I have always believed that the elimination of poverty from the world is a matter of will.

Which does make whole lots of sense when we see “United Nations” adopts “Millennium Development Goals” to alleviate poverty level rather than eliminating it from this world. A systematic way to have poor people around us for all the time is not to eliminate it from it’s roots. Prof. Yunus started with only $27, now based on recent statistics as of 2007 Grameen had 7.34 million borrowers & 97% of them are women. The bank has a staff of over 24,703 employees and 2,468 branches covering  more than 80 thousands of village in Bangladesh. From 1998-2007, the recovery rate went 95% to 98.35% which is phenomenal. There are some who often attacked & questioned Grammen’s performance despite it’s huge success. Prof. Yunus also admitted this very truth saying,

Innovation can only sprout in an atmosphere of tolerance, diversity, and curiosity.

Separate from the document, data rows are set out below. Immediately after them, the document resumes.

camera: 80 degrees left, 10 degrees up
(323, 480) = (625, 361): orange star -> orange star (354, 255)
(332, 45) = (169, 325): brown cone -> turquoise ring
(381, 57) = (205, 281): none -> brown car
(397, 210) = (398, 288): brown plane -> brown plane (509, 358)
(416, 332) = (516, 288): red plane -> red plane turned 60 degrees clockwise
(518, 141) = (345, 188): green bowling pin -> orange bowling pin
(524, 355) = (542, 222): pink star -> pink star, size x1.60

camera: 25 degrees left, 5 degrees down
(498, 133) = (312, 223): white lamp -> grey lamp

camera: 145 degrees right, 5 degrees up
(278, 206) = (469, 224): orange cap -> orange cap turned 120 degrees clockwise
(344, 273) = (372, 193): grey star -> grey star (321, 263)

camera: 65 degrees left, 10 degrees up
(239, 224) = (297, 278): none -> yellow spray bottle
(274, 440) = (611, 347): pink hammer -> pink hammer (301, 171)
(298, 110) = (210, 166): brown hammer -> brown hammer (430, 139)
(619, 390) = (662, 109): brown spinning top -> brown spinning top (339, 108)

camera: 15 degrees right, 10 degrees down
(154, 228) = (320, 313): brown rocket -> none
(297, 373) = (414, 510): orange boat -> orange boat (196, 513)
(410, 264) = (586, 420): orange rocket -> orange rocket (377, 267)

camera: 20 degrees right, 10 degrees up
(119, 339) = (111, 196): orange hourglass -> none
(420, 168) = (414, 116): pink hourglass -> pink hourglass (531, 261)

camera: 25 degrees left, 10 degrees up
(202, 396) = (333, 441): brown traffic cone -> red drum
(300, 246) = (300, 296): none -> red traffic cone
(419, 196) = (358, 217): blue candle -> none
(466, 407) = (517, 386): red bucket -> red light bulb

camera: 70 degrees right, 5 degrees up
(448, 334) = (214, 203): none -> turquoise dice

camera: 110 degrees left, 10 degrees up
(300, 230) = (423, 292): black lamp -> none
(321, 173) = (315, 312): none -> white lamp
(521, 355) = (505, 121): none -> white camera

Grameen is operating in many part of the world now, including developed nation like United States. I still can remember that very day when Grameen Bank first started it’s operation over here in Queens, New York back in 2008. Now in 2010, Grameen just opened up their another branch in Upper West side of Manhattan, New York. This time I was lucky enough to be there in person to talk with Prof. Yunus & get my books autographed by him. Grameen continues to grow & will grow to make our dream come true, a dream of “Creating A World Without Poverty”.